Only 2,000 copies of the single were released, and the single was recorded on a £300 budget. However, the band was unhappy with the version released on the 1994 single, and re-recorded it for their first album.

The single's B-side, "Don't Know", first appeared on the Garage Girl demo tape.

In 1995, the song appeared on the soundtrack for the film Angus. Clips from the movie were interspersed with footage of Ash performing as figures in moving posters for the video of "Jack Names the Planets", which was also released in 1995. Phil Harder directed the video.
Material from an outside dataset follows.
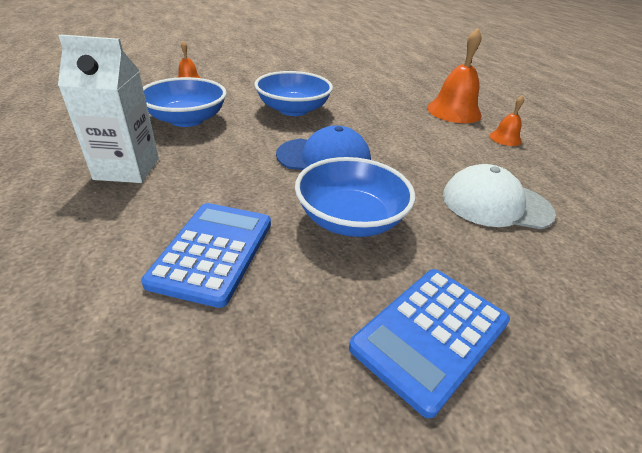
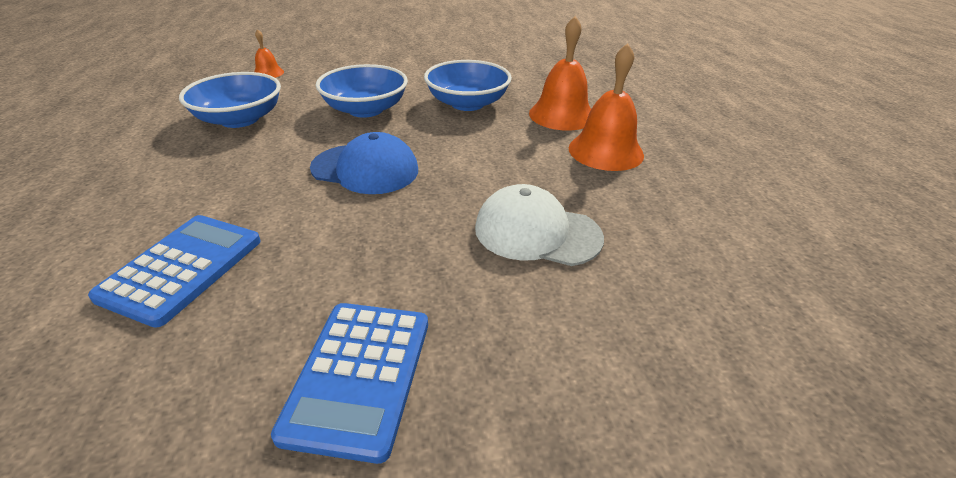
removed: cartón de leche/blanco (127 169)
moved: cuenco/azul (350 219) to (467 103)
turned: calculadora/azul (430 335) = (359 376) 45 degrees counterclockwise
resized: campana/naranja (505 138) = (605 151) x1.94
The first 50,000 pressings of Ash's first full-length album, 1977, began with "Jack Names the Planets" and "Don't Know" as hidden tracks found by rewinding the CD, before the usual opener "Lose Control". "Jack Names the Planets" also appeared on Ash's first greatest hits collection Intergalactic Sonic 7″s, and is considered a fan and band favourite. It is rare not to be included in the band's live setlist.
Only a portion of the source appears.